Maybe by next year, I will have made some sense of it all. Or maybe not. I guess the thing about “the new normal” is that it really isn’t normal at all, and never can be.

 

 

September 11th–remembering the survivors

(I am participating in Project 2996. Follow the link to find other stories, or to help out with a tribute.)

It is right that we remember those who lost their lives on this day. Their death has had a huge impact on so many of us. But when I heard about this project, I felt strongly compelled to write about the “other” victims–better labelled as “survivors” . . . because they outnumber those we’ve lost, and yet we seem to sometimes forget about the ones that still live in the shadow of that day.

A friend of mine has posted several reflections on his experiences on and after that day. You can find his story here. I should warn you that it is NOT light reading, but maybe after reading it, you will better understand my frustration with those who seek to appropriate this day, with patriotic song-fests instead of solemn vigils, and with no-clue tourists who see “Ground Zero” as just another site on their list of  “things to do in NYC”.

(I know, I know . . . not every person who didn’t live in close proximity to NYC,  DC, or PA on that day deserves the “no-clue tourists” label–but there are some that do, and it is in large part for those people that I am writing this post.)

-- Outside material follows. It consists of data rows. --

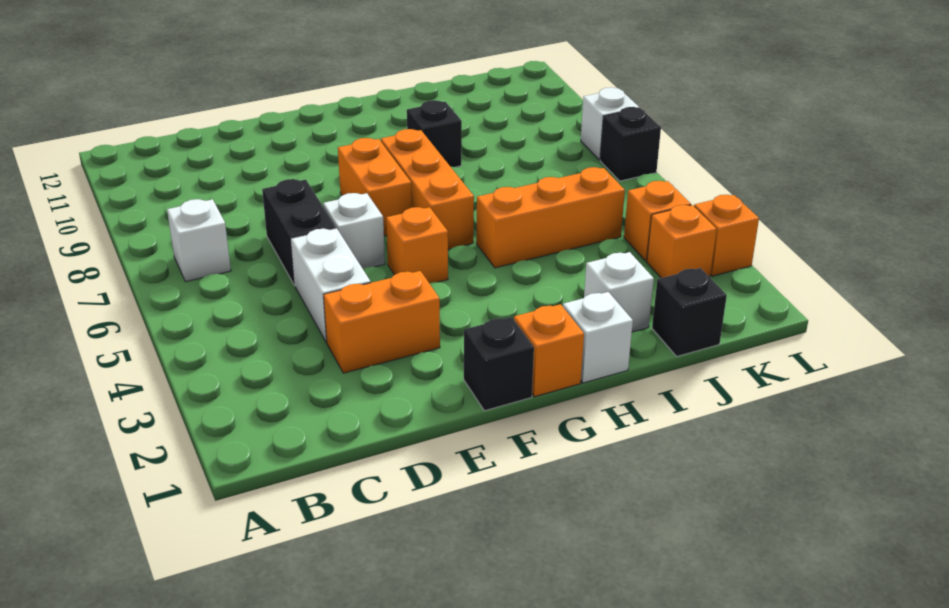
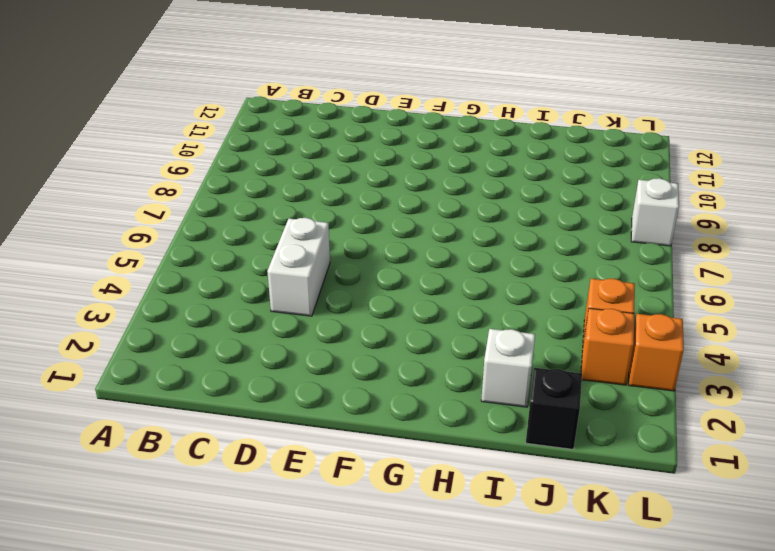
none -> white brick B7 level 1
none -> orange brick D3:E3 level 1
none -> black brick D6:D7 level 1

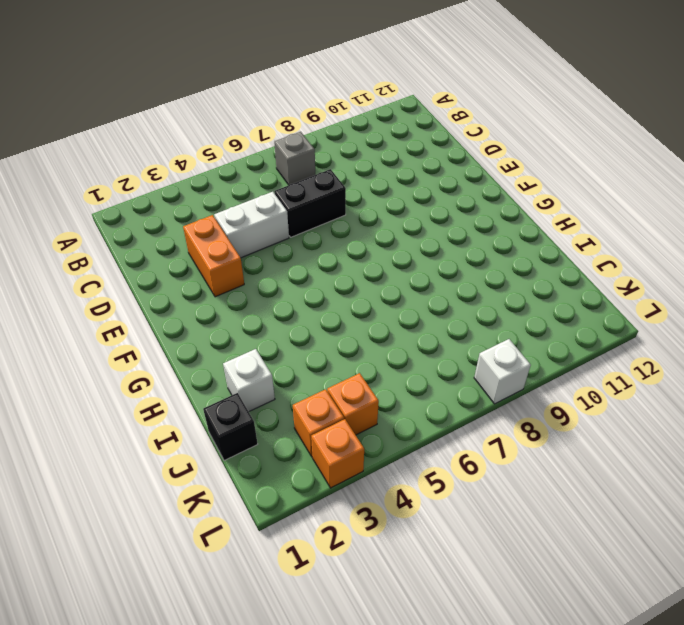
grey brick B7 level 1 -> white brick B7 level 1
none -> white brick E6 level 1
none -> black brick F1 level 1
none -> orange brick F5 level 1

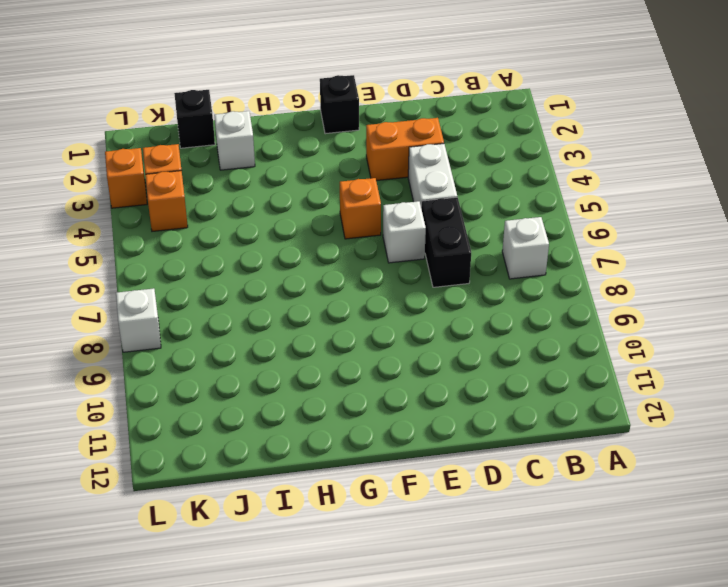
none -> orange brick F7:F8 level 1
none -> orange brick G1 level 1
none -> orange brick G6:G8 level 1

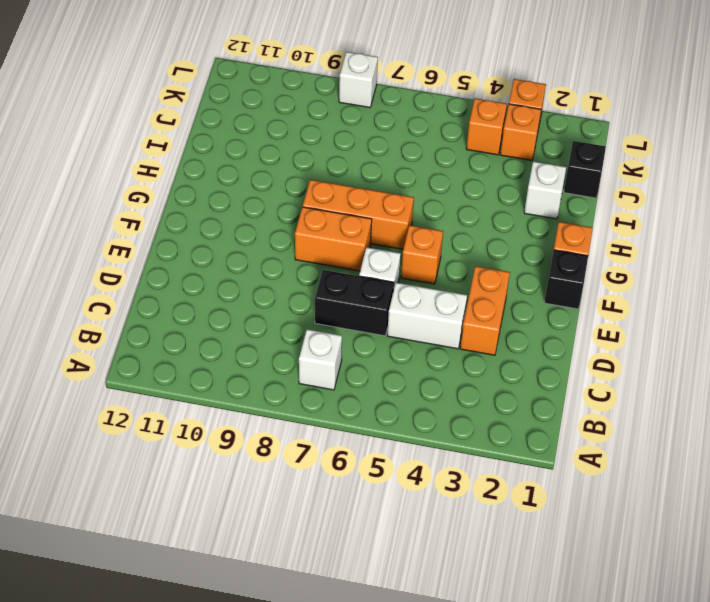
none -> white brick H1 level 1
none -> orange brick H5:J5 level 1
none -> black brick H9 level 1

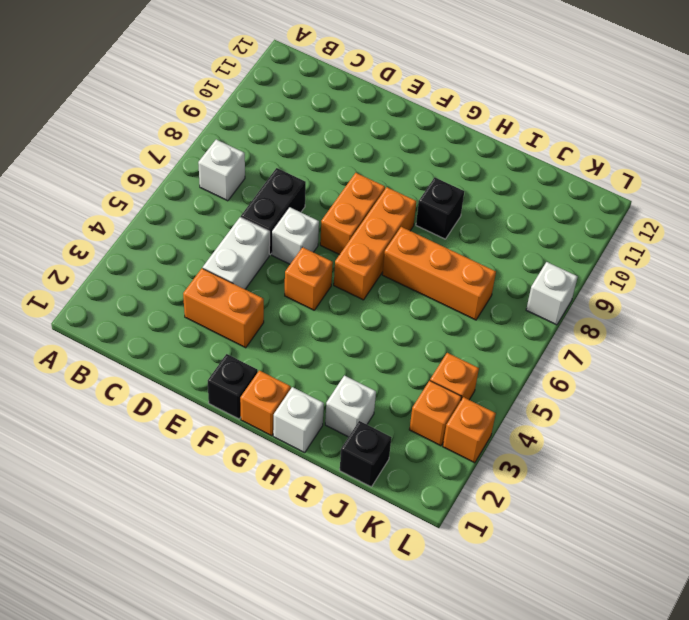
orange brick H7:J7 level 1 -> orange brick H5:J5 level 1
none -> black brick L7 level 1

My friend Ken’s story is just one of thousands upon thousands. I have other friends whose lives were profoundly shaken by what they witnessed on that day,  and know others still who waited in vain for someone (or several someones, or MANY someones) they loved to come home.

If *I* (and I consider myself “lucky” to have experienced relatively few losses on that day) wince at commercials for a movie that “opens September 11th!”, and shy away from hosting a Tupperware party on this date because somehow that level of enthusiasm seemed horribly disrespectful to me (let alone the people in 2005 who chose that as their WEDDING date), then what do these reminders, myriad and subtle, do to someone who lost loved ones on this day eight years ago?

What does it feel like to those who walked down 84 or 52 or 12 or 112 flights of stairs and whose lives were spared, to those who made their way home through clouds of smoke and stench, or who watched, helpless and numb, from across the river as the towers fell?

Or what does it feel like to be the main character in one of those wonderful-yet-horrible stories of  “fate/luck” survival . . . like the friend-of-a-friend who overslept and was late to his job (at Cantor Fitzgerald) because he had attended a Michael Jackson concert the night before?

Or what is this day like for those who are watching their family members and fellow employees who are succumbing to  illnesses that are clearly related to their rescue work at the site? How do they feel about people coming and gawking at the empty hole where their own lives started to end?

Yes, I am willing to acknowledge that we were all changed on that day, but for some, this day is only sad in the way a celebrity’s death is sad . . . when you hear it on the news, you feel that sadness for a moment, but then you move on. For others, though, it is embedded deep within them, as if the smells and sights and sounds of that day have been embedded into their psyche.

It is these survivors that I want to pay tribute to today.

Yes, life goes on, and I don’t mean to suggest that we should curl up in a ball and stop living . . . those who have survived that day certainly haven’t done that, though they would have every reason to.

I just ask that we remember those whose hearts are raw today in a way that those of us who haven’t lived it can’t understand, and that those of us who are hundreds or thousands of miles away from the eye of this storm stop to remember and to reflect upon the damage that this storm left in its wake.

To do so is to honor the memory of those who live on, as well as those who were lost on this day.